It’s the largest driver of non-defense Artificial Intelligence R&D in the nation, and invests more than $500-million into the technology each year, according to the White House. Now the National Science Foundation (NSF) is establishing seven research institutes committed to AI research. The centers will be focused on machine-learning, synthetic manufacturing, precision agriculture, and forecasting prediction. But is that enough? Additional investment is beneficial, but more is needed to keep up with AI spending in other nations.
The new U.S. institutes are receiving $140-million in awards from the NSF, and will receive further funds from partner agencies in 12-months. The White House says the AI centers will accelerate discovery and innovation, promote job creation and workforce development, with “a strong emphasis on training, education, and outreach to help Americans of all backgrounds, ages, and skill levels participate in our 21st-century economy.”
The NSF is partnering with academia to bring the vision to life. The University of California at Davis is one of the universities that will undertake AI research under the new grant. Other institutions include the University of Oklahoma Norman, University of Texas Austin, University of Colorado Boulder, University of Illinois Urbana-Champaign, and Massachusetts Institute of Technology.
Earlier this month the Trump administration announced it plans to spend more on AI in 2021 than it did in 2020. The budget increase needs to be approved by Congress to take effect, but the White House says it wants to increase AI funding from $1.2-billion to $1.5-billion. Further increases have been touted for 2022, taking the annual spend on AI to $2-billion. The additional funds are a step in the right direction to accelerate U.S. AI funding to be in the same ballpark as that of other nations.

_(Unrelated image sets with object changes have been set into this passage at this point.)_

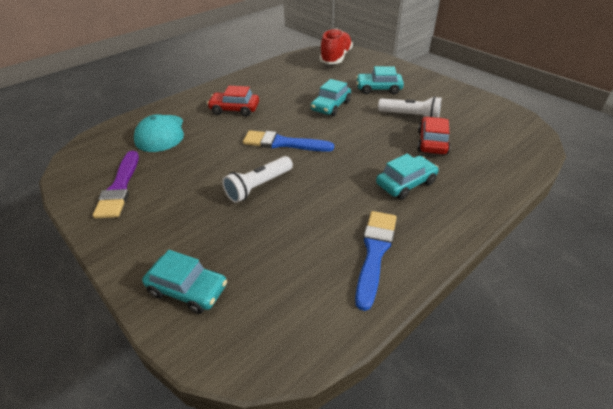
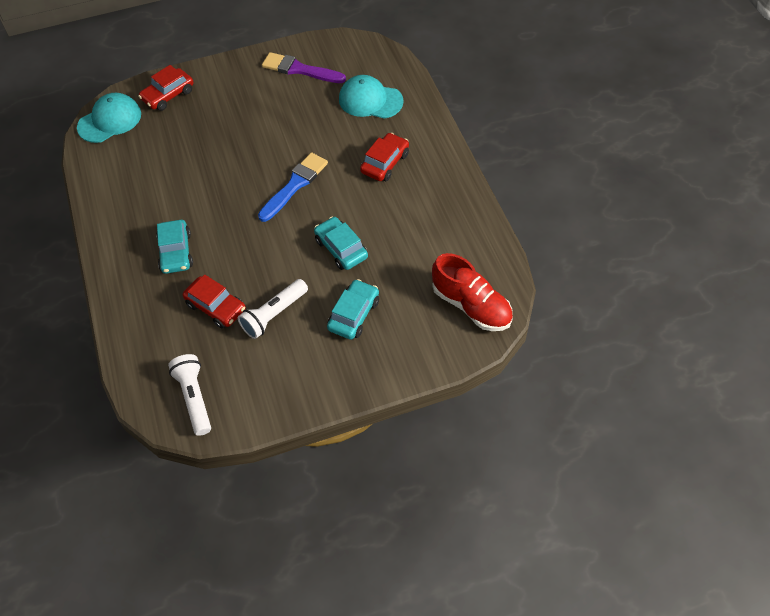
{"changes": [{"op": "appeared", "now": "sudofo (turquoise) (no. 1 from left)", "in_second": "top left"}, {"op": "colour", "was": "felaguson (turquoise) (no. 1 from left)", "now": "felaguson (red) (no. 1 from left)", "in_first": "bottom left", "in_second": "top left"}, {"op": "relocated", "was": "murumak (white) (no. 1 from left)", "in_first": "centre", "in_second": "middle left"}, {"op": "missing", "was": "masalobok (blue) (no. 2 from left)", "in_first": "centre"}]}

One country, however, has funding that is in another stratosphere.
China spent between around $10-billion on AI-related R&D in 2018, according to a new report by Georgetown’s Center for Security and Emerging Technology. The report discloses that it does not have complete data and its assessment is an estimate. “We believe China’s government probably spent a few billion dollars—and at most, closer to 10 billion dollars—on AI-related R&D in 2018, with basic research comprising a small fraction of the total.” While this figure is high, and certainly higher than the contribution that the U.S. is making, it is considerably lower than the $70-billion that has been reported previously regarding the amount China is investing in AI.
“There’s no doubt that competitors such as China are making serious investments and strategies in an effort to wrest AI and quantum computing leadership,” Stephen Ezell, vice president of innovation policy at an independent policy think tank told the Wall Street Journal.
The Department of Energy (DOE) also announced this week that it is contributing funds to emerging technologies. Five new centers will be set up to advance quantum information science (QIS.) Those centers are focused on quantum networking, sensing, computing, and materials manufacturing and will be based in DOE National Laboratories teams at Argonne, Brookhaven, Fermi, Oak Ridge, and Lawrence Berkeley National Laboratories. The White House says that together the funds for the AI and QIS centers are more than a billion dollars.
“It is absolutely imperative the United States continues to lead the world in AI and quantum,” U.S. Chief Technology Officer Michael Kratsios told the Wall Street Journal. “The future of American economic prosperity and national security will be shaped by how we invest, research, develop and deploy these cutting-edge technologies today.”